Ingredients :

· 2 lb. baby back pork ribs, cut in half
· 4 cloves garlic, minced
· 2 tbsp. grated ginger
· 1 onion, chopped
· 8 cloves, crushed
· small handful peppercorns (or Szechuan peppercorns)
· 1/2 dried chili pepper, crushed (or 1 fresh chili, minced)
· 1/2 cup soy sauce
· 1/3 cup hoisin sauce
· 1/3 cup honey
· grated orange zest
· juice of 1 orange
· juice of 1/2 lime
· 1/2 cup dry sherry · water

Cooking Procedures :

1. Preheat oven to 325°F. Prepare a shallow roasting pan and set aside.
2. Combine garlic, ginger, onion, cloves, Chinese peppercorns, chili, soy sauce, hoisin sauce, honey, orange zest, orange juice, lime juice and sherry in a bowl or resealable plastic bag.

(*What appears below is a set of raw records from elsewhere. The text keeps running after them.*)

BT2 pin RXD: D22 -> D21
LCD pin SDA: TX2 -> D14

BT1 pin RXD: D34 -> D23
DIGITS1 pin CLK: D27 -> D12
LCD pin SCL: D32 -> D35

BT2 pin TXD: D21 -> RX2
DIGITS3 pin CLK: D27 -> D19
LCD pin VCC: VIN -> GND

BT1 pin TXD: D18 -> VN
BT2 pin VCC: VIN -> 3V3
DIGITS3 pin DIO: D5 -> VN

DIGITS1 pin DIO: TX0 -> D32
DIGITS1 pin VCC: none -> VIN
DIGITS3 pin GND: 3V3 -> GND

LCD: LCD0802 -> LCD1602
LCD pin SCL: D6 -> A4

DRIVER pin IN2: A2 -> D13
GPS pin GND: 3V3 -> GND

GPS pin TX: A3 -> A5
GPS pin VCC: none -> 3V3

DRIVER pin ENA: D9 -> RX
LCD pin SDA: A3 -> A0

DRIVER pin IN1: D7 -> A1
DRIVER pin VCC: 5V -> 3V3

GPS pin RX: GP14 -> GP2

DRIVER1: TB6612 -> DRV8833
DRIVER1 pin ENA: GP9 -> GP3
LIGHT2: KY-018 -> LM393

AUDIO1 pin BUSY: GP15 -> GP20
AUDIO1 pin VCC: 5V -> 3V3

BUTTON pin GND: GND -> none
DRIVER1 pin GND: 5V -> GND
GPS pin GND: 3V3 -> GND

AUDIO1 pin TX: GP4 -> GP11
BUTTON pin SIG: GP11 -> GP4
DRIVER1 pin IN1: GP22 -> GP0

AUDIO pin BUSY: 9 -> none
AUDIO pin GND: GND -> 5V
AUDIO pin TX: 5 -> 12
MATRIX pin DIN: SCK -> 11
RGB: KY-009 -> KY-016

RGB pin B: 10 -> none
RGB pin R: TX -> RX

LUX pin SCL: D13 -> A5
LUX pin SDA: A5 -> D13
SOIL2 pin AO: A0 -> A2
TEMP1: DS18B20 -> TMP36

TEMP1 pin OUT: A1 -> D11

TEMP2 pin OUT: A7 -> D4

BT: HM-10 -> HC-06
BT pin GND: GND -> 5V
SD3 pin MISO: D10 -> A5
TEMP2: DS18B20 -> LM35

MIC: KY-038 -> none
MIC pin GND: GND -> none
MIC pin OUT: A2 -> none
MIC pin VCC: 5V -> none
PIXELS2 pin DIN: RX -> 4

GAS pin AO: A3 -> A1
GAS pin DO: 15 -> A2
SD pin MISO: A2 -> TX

Mix well.
3. Add baby back ribs and turn to cover with the marinade. Place in the fridge, marinate for four hours or overnight.
4. Add ribs and marinade to a shallow roasting pan. Pour enough water to just cover the ribs. Cover with aluminum foil. Transfer to oven and place in the center rack. Bake for 2 to 2-1/2 hours or until ribs start getting a little tender, turning often to ensure even cooking.
5. Remove foil and cook for an additional 30 minutes or until ribs are tender and most of the liquids evaporated.
6. Remove from the oven. Cut the rack into rib portions. Transfer to a serving platter. Serve hot.